Another prominent feature is the wardrobe of sixth Nizam of Hyderabad, Mir Mahbub Ali Khan. The wardrobe, an entity in itself, is 176 feet long and has two levels. It is made up of Burma teak, one of the finest. The sixth Nizam, is said to have never repeated his clothes, which were given to other after being worn once by him. Hence a section for afore mentioned has been created and another section is of the wardrobe, costumes of other men, women and children of Hyderabad have been highlighted.

Thus, the Nizam’s museum is one extraordinary museum which takes us all the way to lifestyles of the Nizams. We have so far heard the stories of their luxury and sophistication but this museum engages us into imagining the life of the people who once used to live here and were accustomed to the life the museum so far displays. I bet it must be breath-taking.

Address Purani Haveli, Hyderabad, Telangana 500002

Contact 040 2452 1029

Opening Hours 10AM-5PM

Website http://www.hehnmh.com/

 


Therefore, these cultural museums out numerous others in India showcase the history and the unique culture and lifestyles of people who have lived and done so much in the and for the country. It’s a must to visit these museums and explore all that it has to offer us. The exposure of cultures and traditions of India that these museums gives us would definitely leave us spellbound and it would generate a new love and respect in our heart for our nation.

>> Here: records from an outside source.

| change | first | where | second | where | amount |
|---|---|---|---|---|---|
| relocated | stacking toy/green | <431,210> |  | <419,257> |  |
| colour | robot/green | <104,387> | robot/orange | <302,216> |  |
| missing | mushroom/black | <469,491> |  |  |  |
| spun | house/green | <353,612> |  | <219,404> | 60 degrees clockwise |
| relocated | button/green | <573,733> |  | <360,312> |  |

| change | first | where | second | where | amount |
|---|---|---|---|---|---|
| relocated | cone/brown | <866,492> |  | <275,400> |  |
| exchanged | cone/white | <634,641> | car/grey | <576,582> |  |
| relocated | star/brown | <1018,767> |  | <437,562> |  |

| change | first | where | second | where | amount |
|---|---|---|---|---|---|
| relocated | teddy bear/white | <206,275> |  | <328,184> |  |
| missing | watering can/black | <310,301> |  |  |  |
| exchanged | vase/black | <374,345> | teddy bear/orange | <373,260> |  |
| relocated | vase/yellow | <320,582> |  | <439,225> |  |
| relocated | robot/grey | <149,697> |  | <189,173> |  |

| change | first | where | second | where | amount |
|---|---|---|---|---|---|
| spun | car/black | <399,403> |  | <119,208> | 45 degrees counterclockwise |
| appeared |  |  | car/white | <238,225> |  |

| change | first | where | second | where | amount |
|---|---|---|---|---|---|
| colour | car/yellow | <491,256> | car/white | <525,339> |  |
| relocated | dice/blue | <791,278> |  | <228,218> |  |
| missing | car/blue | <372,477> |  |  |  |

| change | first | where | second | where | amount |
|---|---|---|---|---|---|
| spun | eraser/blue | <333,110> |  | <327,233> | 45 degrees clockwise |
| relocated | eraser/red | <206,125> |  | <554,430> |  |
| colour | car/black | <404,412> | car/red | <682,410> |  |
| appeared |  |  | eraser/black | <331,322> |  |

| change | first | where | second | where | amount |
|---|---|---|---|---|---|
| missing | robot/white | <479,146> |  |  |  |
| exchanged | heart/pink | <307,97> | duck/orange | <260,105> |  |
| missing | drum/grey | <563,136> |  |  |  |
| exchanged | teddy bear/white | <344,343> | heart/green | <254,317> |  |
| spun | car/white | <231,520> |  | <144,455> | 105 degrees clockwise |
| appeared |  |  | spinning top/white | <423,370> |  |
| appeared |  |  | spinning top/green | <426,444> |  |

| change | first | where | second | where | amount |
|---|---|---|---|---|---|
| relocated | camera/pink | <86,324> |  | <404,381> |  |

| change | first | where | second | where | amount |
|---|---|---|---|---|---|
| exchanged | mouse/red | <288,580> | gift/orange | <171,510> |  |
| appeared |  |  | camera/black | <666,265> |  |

The mega diversity of India and its culture and traditions has drawn attraction from all over the world and will keep doing so. However the job of preserving and presenting the history of some extraordinary and exquisite culture of India has been done by copious museums in India. So far the blog talks about four unique and very interesting cultural museums of India which are for sure to leave you spell bound.